HAVANA, Cuba (Reuters) — Former Cuban leader Fidel Castro warned on Monday that President Barack Obama’s “kindly smile” could not be trusted, saying Washington was plotting against leftist Latin American governments including Venezuela’s.

Castro, 83, who ran Cuba for nearly 50 years before poor health led him to hand the presidency to his younger brother Raul last year, initially welcomed Obama’s election but has been increasingly critical.

In a letter read by Venezuelan President Hugo Chavez at a gathering of leftist leaders in Havana, Castro said the United States was backing rightist movements in a bid to weaken Chavez and other regional socialist leaders.

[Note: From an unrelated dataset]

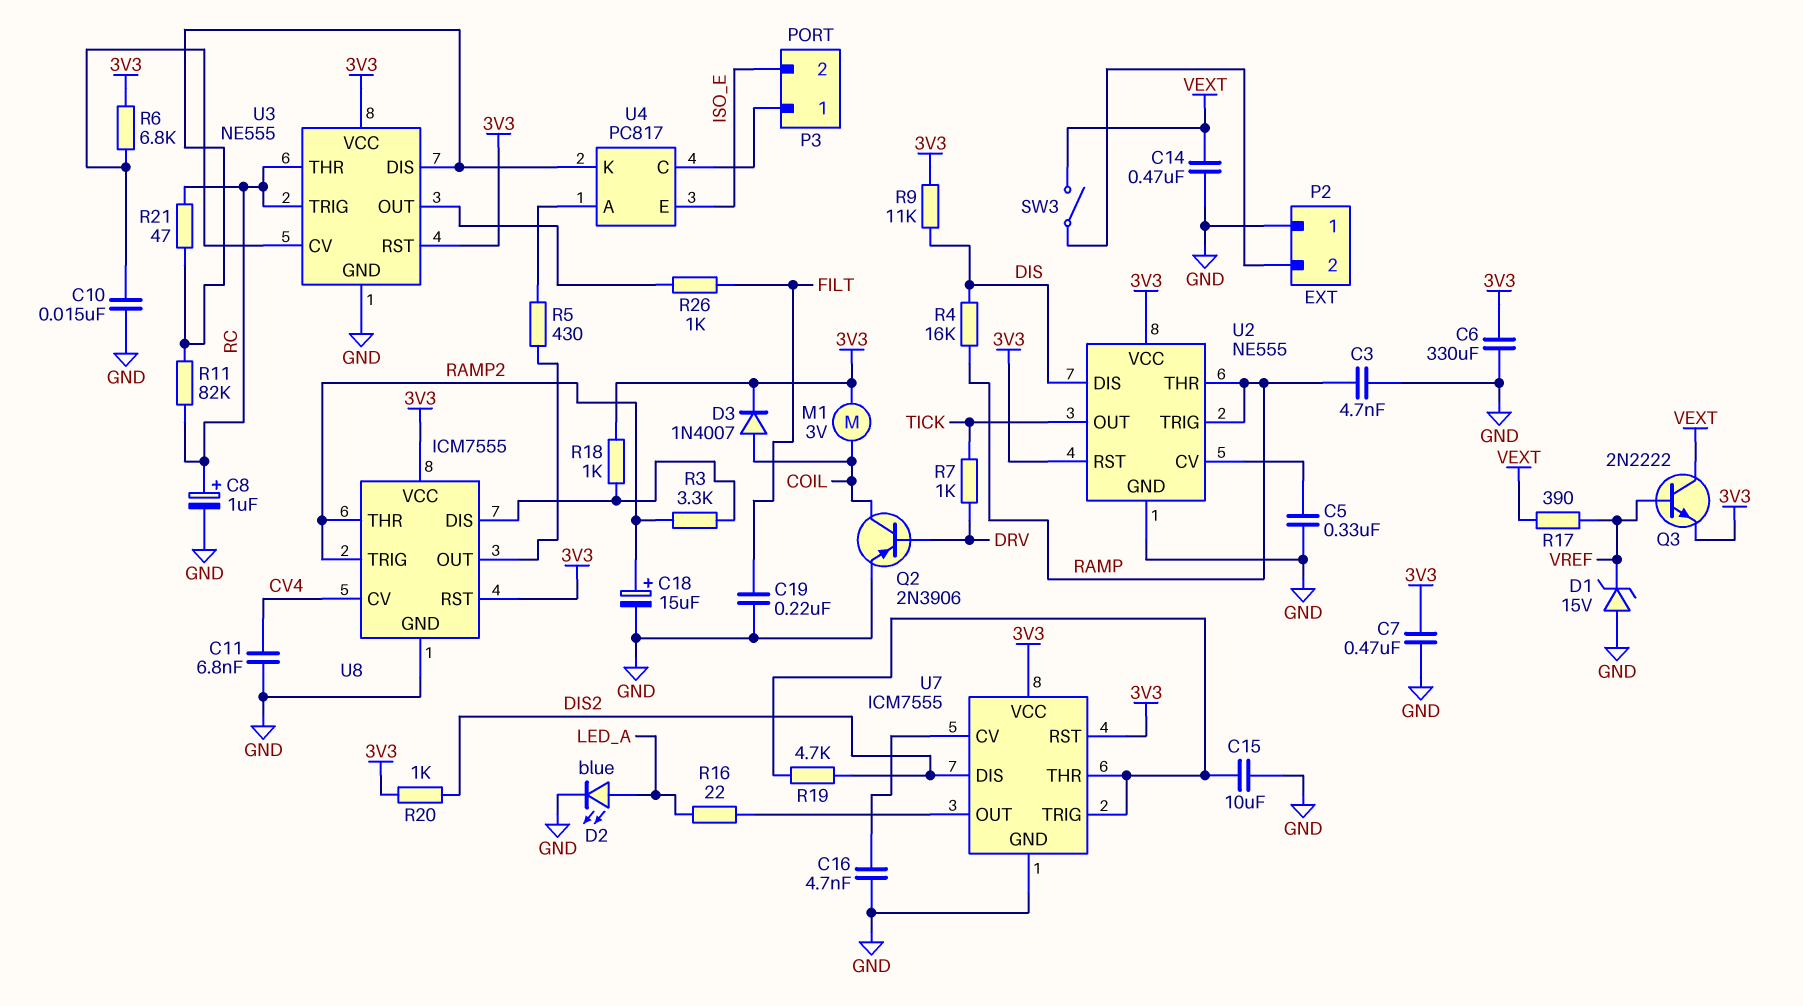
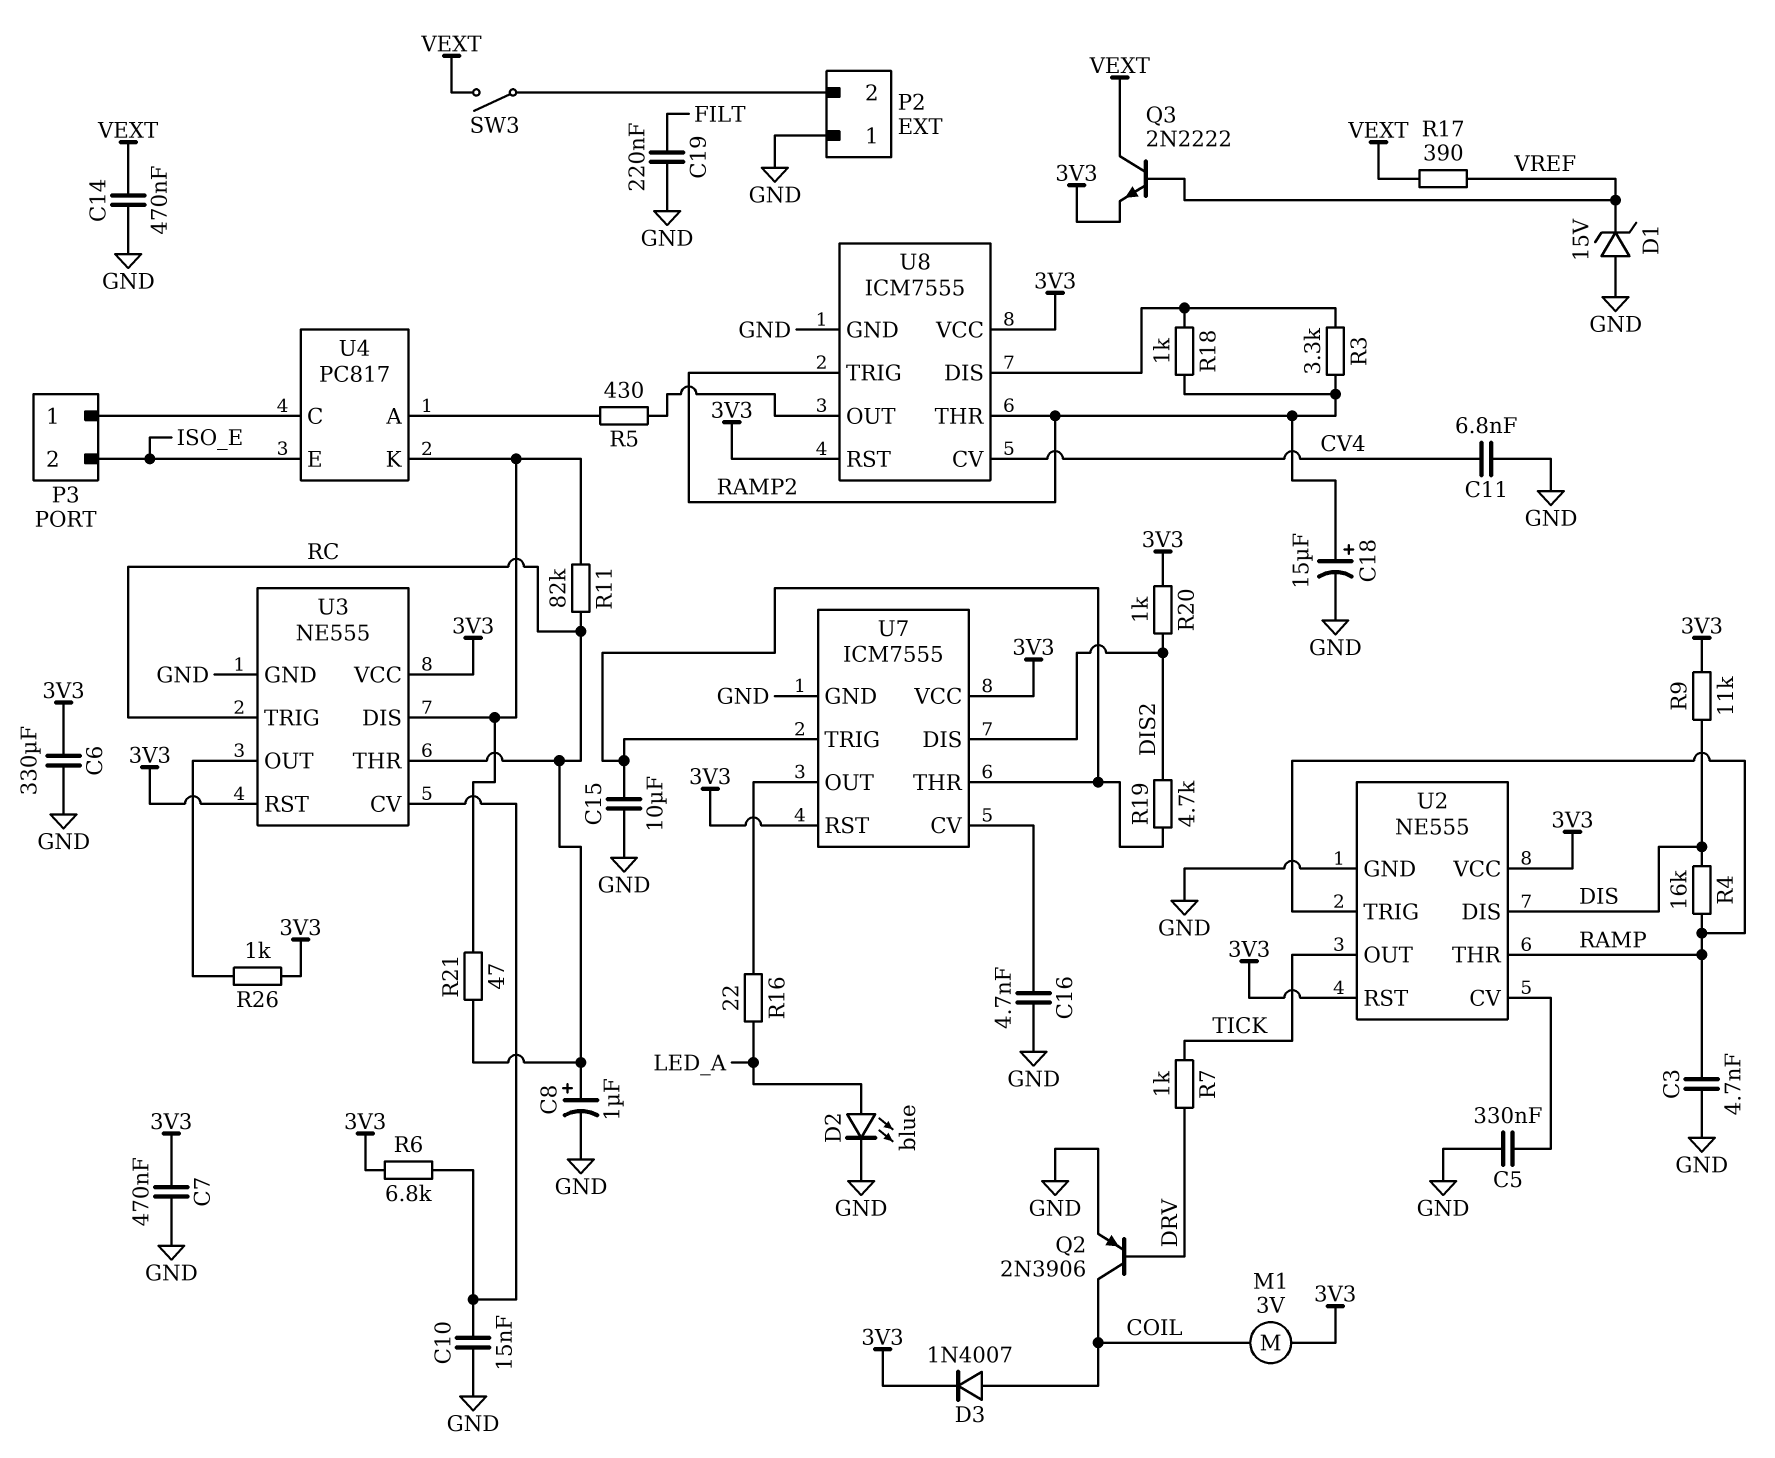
R18: 1k (3V3, U8/DIS) -> 1k (RAMP2, U8/DIS)
R26: 1k (FILT, U3/OUT) -> 1k (3V3, U3/OUT)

“The empire’s real intentions are obvious, this time beneath the kindly smile and African American face of Barack Obama,” Castro’s letter said.

“The empire is mobilizing behind rightist forces in Latin America to strike Venezuela and, in doing so, strike (other leftist) states,” the letter said.

Castro, who came to power at the head of the 1959 Cuban revolution, criticized Washington’s stance on a June 28 coup in Honduras and a deal to allow US troops more access to Colombian military bases.

The elder Castro has been seen only in occasional photos and videos since having surgery for an undisclosed intestinal ailment in July 2006. He still has a behind-the-scenes role in government and keeps a high profile through his writings.

Last week, he chided Obama for accepting the 2009 Nobel Peace Prize as he steps up the US war effort in Afghanistan by deploying more troops.

Chavez, Washington’s most outspoken critic in Latin America, called Obama “the Nobel War Prize” winner on Monday.